S.Sudan: Media fights for free press in new nation
2011-03-20 05:30:00

Six weeks after Southern Sudan voted for independence in a widely praised referendum, security agents stormed the region's first printing press and arrested a top journalist, the latest assault on reporters fighting to create a free press here.

Newsman Nhial Bol said he was detained last month as he gave Norwegian diplomats a tour of his new press, which was partly paid for by Norway's embassy and took years to build. He said he was criticizing the government's repressive media politics at the very moment two dozen plainclothes agents armed with AK-47s arrived.

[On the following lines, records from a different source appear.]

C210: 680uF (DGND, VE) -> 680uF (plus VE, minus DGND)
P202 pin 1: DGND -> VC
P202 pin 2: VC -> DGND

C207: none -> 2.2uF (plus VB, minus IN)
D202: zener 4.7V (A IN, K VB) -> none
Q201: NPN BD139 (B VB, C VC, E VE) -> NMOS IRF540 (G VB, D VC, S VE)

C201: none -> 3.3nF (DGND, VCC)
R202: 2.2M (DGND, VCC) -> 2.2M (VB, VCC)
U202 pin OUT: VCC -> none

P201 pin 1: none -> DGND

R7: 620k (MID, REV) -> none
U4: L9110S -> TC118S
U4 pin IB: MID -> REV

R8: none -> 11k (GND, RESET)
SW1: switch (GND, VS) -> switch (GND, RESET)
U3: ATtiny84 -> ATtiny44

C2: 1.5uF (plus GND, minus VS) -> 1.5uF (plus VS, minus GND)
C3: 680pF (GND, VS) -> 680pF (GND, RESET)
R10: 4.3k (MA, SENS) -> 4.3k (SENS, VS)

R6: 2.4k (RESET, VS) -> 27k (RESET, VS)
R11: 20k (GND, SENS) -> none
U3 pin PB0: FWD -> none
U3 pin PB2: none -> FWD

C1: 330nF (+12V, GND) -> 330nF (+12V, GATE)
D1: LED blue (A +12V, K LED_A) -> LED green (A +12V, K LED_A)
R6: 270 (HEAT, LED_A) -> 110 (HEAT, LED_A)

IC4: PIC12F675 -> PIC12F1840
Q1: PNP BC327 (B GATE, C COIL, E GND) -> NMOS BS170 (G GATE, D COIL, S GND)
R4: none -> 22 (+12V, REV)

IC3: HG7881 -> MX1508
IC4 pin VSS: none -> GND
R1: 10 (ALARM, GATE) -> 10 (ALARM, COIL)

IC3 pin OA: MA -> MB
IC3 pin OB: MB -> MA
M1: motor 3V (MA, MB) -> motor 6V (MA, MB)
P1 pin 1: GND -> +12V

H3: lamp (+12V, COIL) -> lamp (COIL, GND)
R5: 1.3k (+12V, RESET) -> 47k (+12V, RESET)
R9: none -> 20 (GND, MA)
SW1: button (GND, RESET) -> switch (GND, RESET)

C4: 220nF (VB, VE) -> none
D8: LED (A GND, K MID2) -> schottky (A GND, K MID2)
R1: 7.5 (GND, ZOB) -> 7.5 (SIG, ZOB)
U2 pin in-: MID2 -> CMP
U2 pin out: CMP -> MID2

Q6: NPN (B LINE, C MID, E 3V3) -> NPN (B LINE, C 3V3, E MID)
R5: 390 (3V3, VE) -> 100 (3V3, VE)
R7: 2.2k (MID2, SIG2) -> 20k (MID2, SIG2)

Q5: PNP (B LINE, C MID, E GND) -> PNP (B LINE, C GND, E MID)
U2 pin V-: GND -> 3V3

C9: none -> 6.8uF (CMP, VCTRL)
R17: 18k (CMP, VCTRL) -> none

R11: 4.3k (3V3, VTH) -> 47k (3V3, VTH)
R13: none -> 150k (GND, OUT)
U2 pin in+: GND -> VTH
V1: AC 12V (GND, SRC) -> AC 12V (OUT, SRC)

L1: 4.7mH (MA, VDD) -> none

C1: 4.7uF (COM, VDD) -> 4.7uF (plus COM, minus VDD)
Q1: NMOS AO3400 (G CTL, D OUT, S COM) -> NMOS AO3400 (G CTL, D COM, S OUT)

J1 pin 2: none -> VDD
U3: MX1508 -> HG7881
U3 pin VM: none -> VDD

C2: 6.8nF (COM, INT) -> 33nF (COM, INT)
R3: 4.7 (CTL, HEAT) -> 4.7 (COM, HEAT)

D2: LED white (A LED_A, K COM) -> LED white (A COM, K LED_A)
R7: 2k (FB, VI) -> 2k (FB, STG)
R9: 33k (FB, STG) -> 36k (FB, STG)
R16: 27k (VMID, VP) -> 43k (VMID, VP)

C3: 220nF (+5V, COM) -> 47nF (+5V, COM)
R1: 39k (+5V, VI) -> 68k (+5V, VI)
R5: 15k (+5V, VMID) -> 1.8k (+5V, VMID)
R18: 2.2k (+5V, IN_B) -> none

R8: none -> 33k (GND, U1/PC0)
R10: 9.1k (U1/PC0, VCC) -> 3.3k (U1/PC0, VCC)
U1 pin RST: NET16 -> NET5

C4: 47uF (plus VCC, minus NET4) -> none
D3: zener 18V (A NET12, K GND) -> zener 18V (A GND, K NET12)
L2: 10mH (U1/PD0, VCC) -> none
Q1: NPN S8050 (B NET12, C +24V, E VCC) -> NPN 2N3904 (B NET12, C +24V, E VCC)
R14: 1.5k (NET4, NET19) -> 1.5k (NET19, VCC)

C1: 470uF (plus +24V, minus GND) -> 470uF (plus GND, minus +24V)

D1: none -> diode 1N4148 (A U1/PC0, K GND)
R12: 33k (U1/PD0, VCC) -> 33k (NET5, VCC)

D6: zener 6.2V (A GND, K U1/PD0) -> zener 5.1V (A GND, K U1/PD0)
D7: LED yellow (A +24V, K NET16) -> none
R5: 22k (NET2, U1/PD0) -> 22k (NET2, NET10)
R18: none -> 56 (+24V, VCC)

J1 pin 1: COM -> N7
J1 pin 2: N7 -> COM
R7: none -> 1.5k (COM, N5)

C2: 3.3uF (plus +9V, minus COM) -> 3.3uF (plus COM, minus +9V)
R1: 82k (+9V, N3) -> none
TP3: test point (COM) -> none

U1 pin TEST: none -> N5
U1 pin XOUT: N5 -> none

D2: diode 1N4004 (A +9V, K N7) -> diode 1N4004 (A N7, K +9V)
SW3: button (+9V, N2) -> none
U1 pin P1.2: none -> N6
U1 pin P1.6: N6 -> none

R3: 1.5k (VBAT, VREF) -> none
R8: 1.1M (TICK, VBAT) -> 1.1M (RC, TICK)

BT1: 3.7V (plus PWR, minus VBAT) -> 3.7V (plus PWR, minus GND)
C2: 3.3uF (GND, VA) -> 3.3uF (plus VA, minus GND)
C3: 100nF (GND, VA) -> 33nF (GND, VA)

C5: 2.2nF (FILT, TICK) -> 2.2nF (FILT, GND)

The men told the diplomats to leave. Bol said the agents put him in the truck and drove him around for two hours before he was released without charge.

Bol later said he believes the harassment was retaliatory. He had recently argued in a column in The Citizen, one of the few publications in the southern capital of Juba that regularly criticizes the government, that citizens' freedoms are threatened by security forces that operate with impunity and no legal mandate.

Journalists in Juba have been pushing for years for the government to pass freedom of information laws and laws that protect journalists from intimidation. Ironically, the day before Bol's arrest, the government pledged to pass media laws before the south declares independence on July 9.

Southern reporters said in a statement a year ago, in the run-up to Sudan's first multiparty elections in 24 years, that working as journalists was like "playing football without rules." Last year, police raided two radio stations that interviewed opposition candidates. A Mexican nun who managed a Catholic station was arrested.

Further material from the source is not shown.